Teaching the Tenses
Today’s Feature Post is by CANE regular Ruth Breindel, who shares a PowerPoint that she uses to help students understand tense.
I have found that some students don’t understand time – how the various tenses interact with each other. Here is one way I show them, using a PowerPoint of a Christmas tree – see tree tenses here!
How to use this:
- After you have explained and explained and explained how the tenses relate, and they still don’t get it, show them the slides.
- They are arranged so that the time sequence is: Pluperfect, Perfect, Imperfect, Present, Future and Future Perfect. Note too that the tenses are not put in a straight line, but in a “swoop” down and up.
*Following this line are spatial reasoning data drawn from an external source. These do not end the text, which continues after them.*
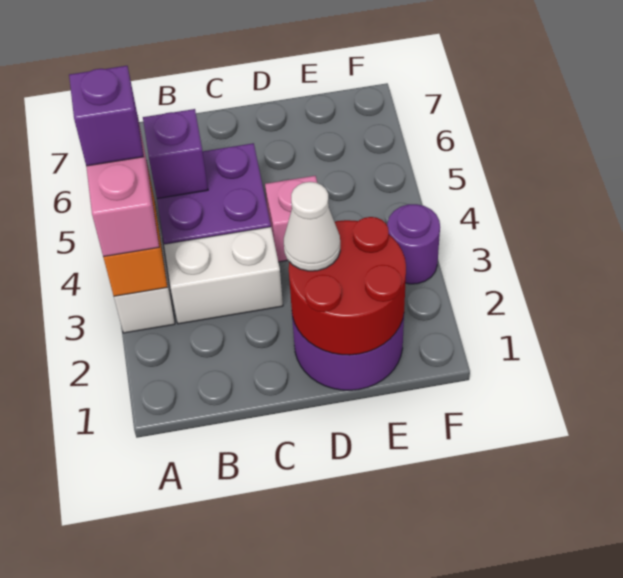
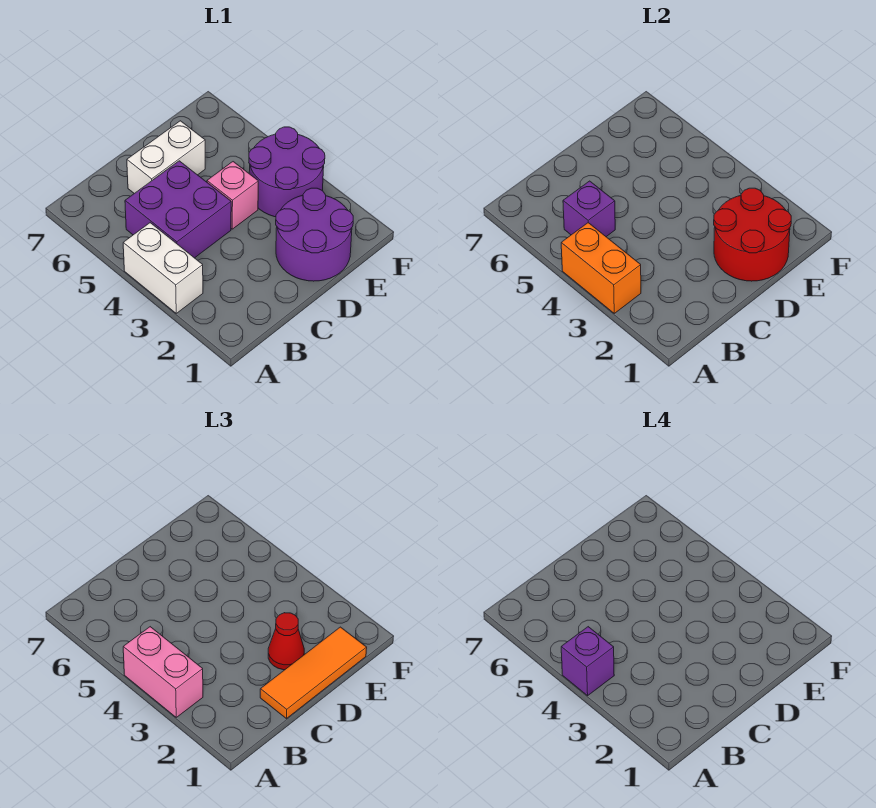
white brick B3:C3 level 1 -> white brick C6:D6 level 1
none -> orange tile C1:E1 level 3
white cone D2 level 3 -> red cone D2 level 3
purple round brick F3 level 1 -> purple round brick E3:F4 level 1

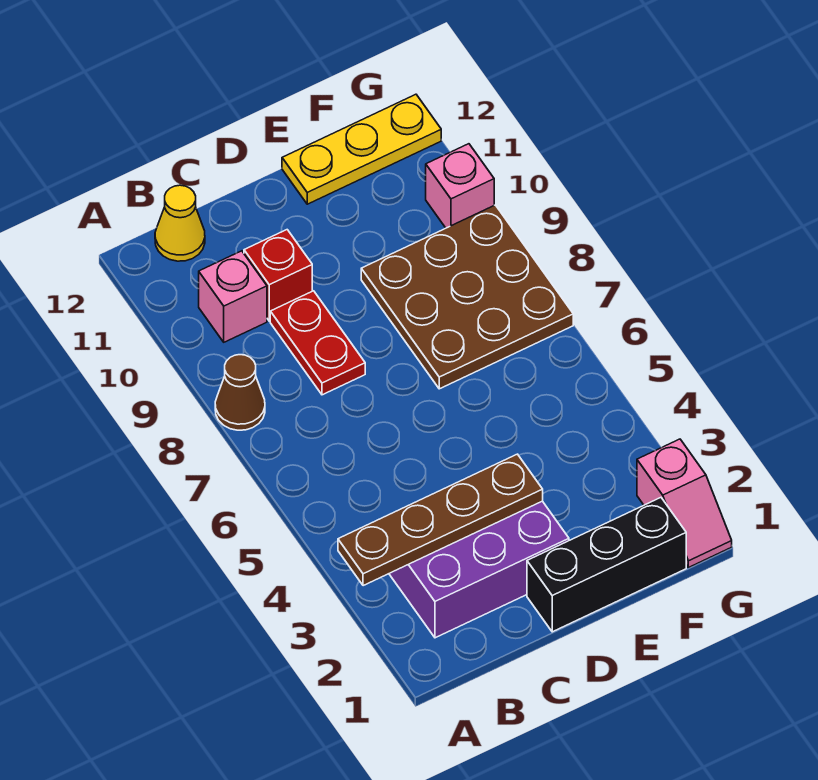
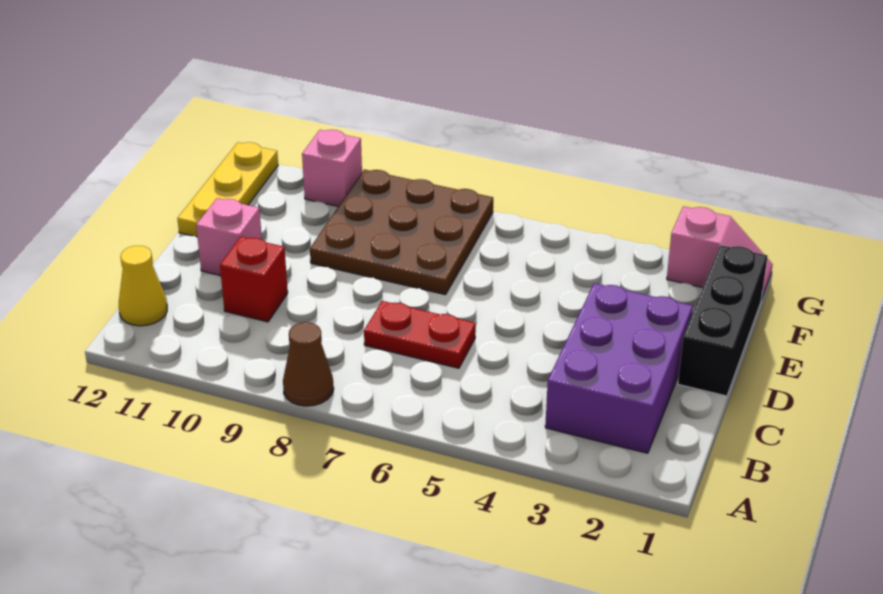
brown plate A3:D3 level 2 -> none
pink brick B10 level 1 -> pink brick D11 level 1
red plate C8:C9 level 1 -> red plate C6:C7 level 1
For some unknown reason, this does help some students to understand the relationship better.
- With the first presentation of each tense, there is a time assigned to it, so students get the idea of the passage of time.
- The future perfect, being an “unreal” tense, is shown last, as an amalgam of the future and the perfect. Personally, I tell my students that they may never use the future perfect in a sentence, because I’ve found that they will translate the perfect (amaverunt – they loved) as the future perfect (they will have loved) just because they are so enamoured of the future perfect! I think this is because the “erunt” ending on the perfect looks just too much like the future. I’d rather have them wrong 1% of the time by using the perfect for the future perfect, than wrong 99% of the time by using the future perfect for the perfect!
- I tried to inject some humor into this, too:
- the imperfect has a broken ornament, making it “imperfect”
- the present tense is a present under the tree
Feel free to modify this – add color, or Latin, or whatever!